Books, reviews

Jun 08, 2012 14:52

Habibi, graphic novel by Craig Thompson
Hardluck story about two lost kids in a fictional Arabic land where selling children and castration are ways of earning a living. It was billed as a beautifully illustrated love story with disturbing quirks. I found it mostly disturbing, particularly because bits from high school textbooks, eg about pregnancy, were thrown in. Not sure who the intended demographic is--shouldn't anyone reading this already have been through high school? Kids younger than that have no business reading this. Is this supposed to be healing for young victims of sexual trafficking? Next!

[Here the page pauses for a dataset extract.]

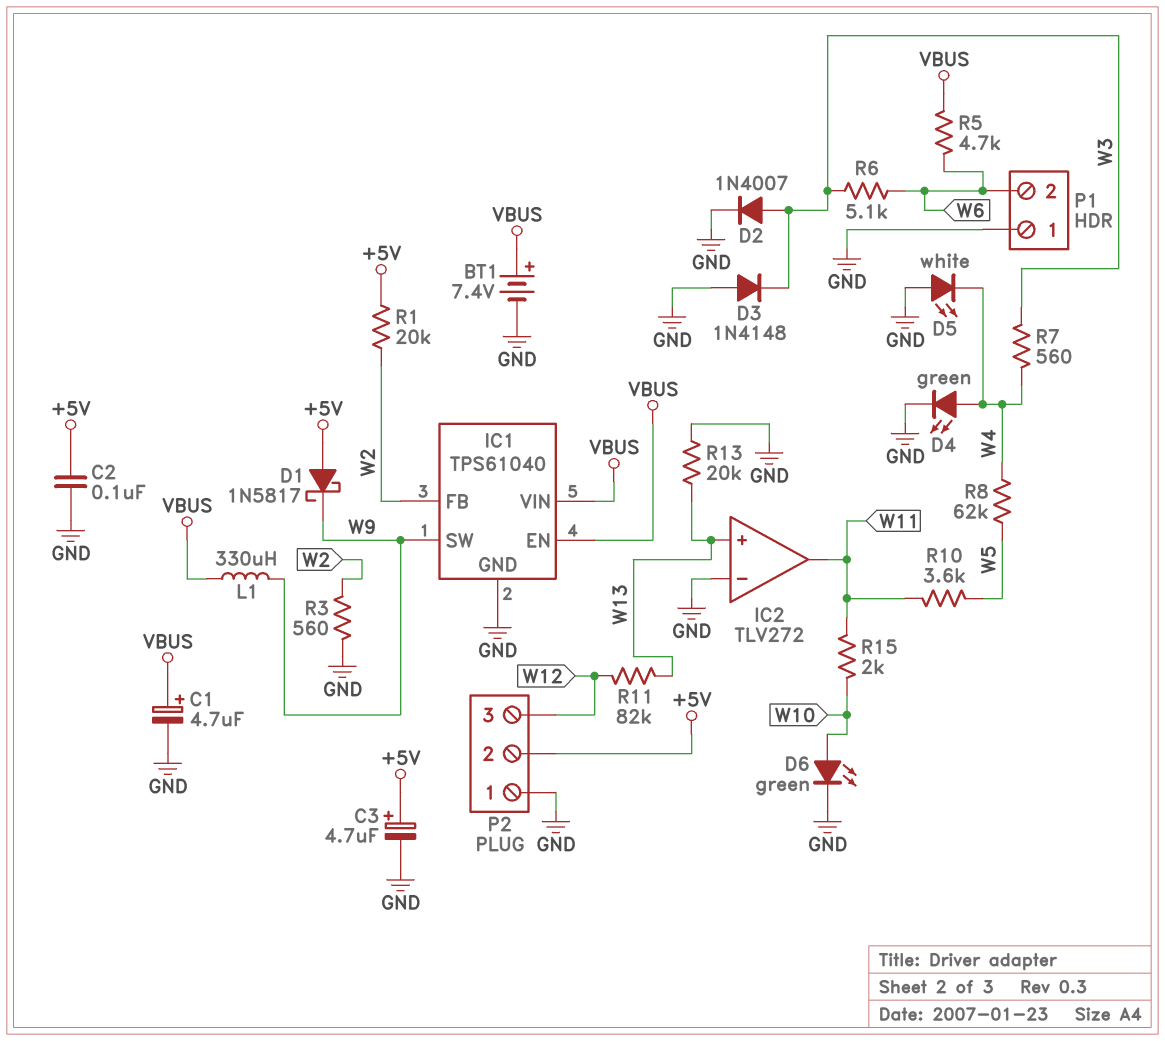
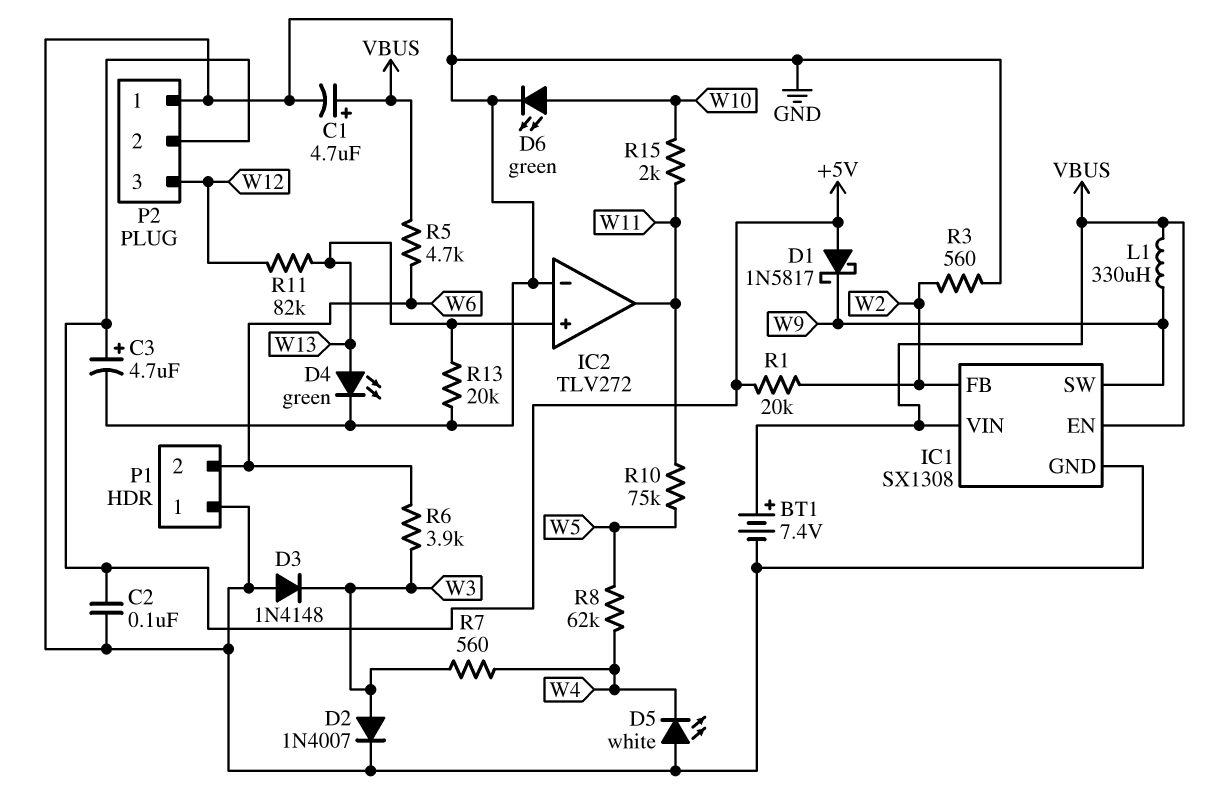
D4: LED green (A W4, K GND) -> LED green (A W13, K GND)
IC1: TPS61040 -> SX1308
R6: 5.1k (W3, W6) -> 3.9k (W3, W6)
R10: 3.6k (W5, W11) -> 75k (W5, W11)

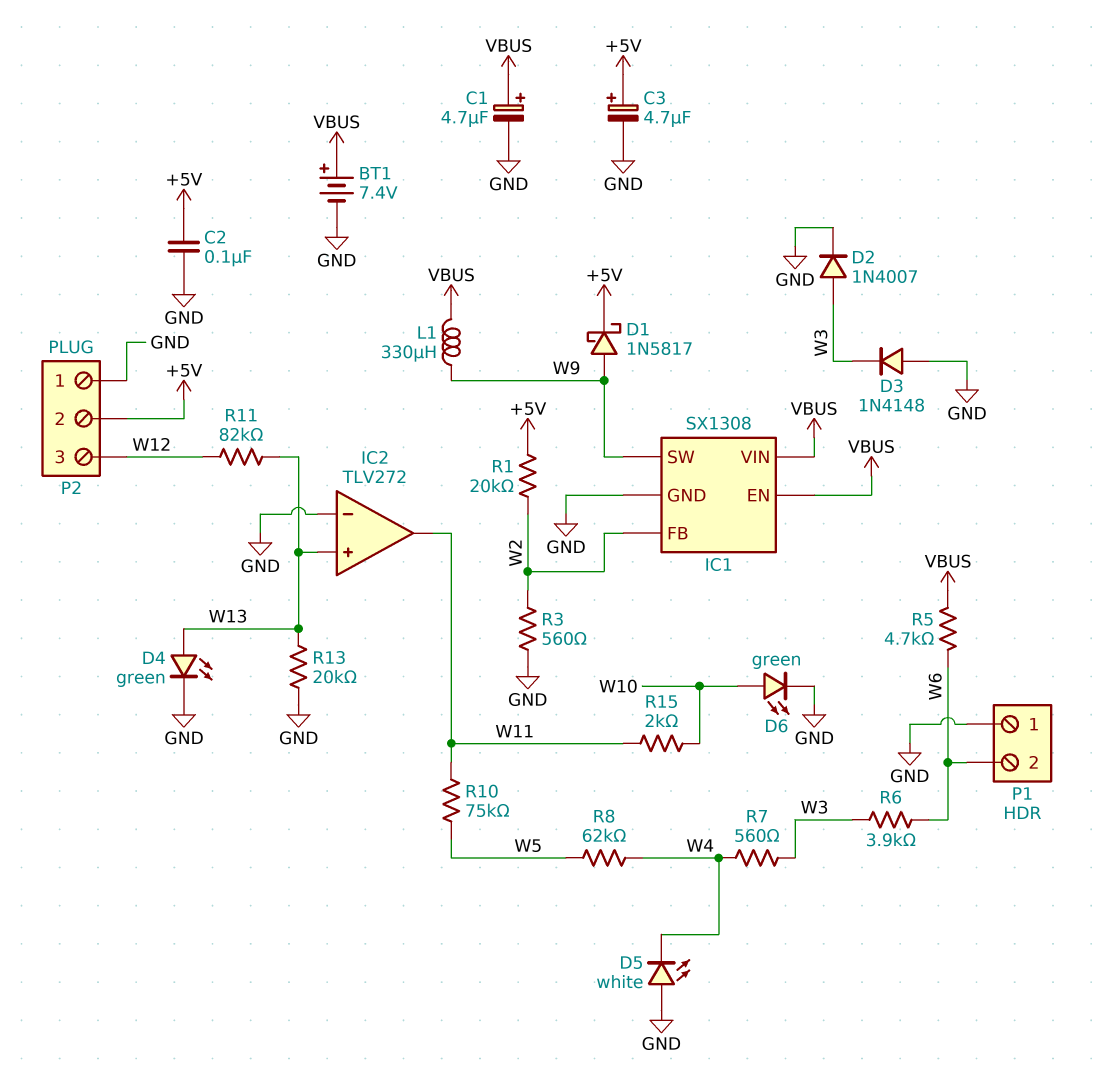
D1: schottky 1N5817 (A +5V, K W9) -> schottky 1N5817 (A W9, K +5V)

The Immortal Life of Henrietta Lacks by Rebecca Skloot
HeLa cancer cells are used in every biology lab on earth and yet few people know anything about the woman from whom they came. This book fixes that by introducing you to the remarkable Henrietta Lacks by way of her family, since so few records of her remain. Mrs. Lacks was a powerful, good woman who lived in a time when segregation was normal, education was abnormal, and consent wasn't necessary so unethical doctors got away with murder (though not of Mrs. Lacks herself).  Things have changed for the better, but nowhere near enough. People or their descendants should get some sort of royalty for the use of their cells, maybe even a fraction of a fraction of a cent for each, but still something. That they get nothing makes no sense when people in the music and movie industries are collecting royalties for a day's work. Just sayin'.

Among Others by Jo Walton 
I wanted to like this more than I did. A Welsh teenager with a crazy mother and a dead twin goes to boarding school in England, discovers science fiction, sees world, which includes fairies, through the lens of every scifi/ fantasy she reads. Are her drunken father's incestuous advances so easily shrugged off because a girl has read Heinlein? How does piercing an ear (which can grow shut) ruin one's ability to do magic, while being mangled in a car wreck doesn't? I kept waiting for a really huge reveal like the magic doesn't exist, but no. I did miss the day's revelations after I finished it. It just didn't feel finished. Meh.

First Shift- Legacy by Hugh Howey
This is the prequel to Wool Omnibus, the how it all began. Political parts are believable. Characters are beautifully sketched. Just not sure this needed to be written down. The rest of the story seems stronger without it.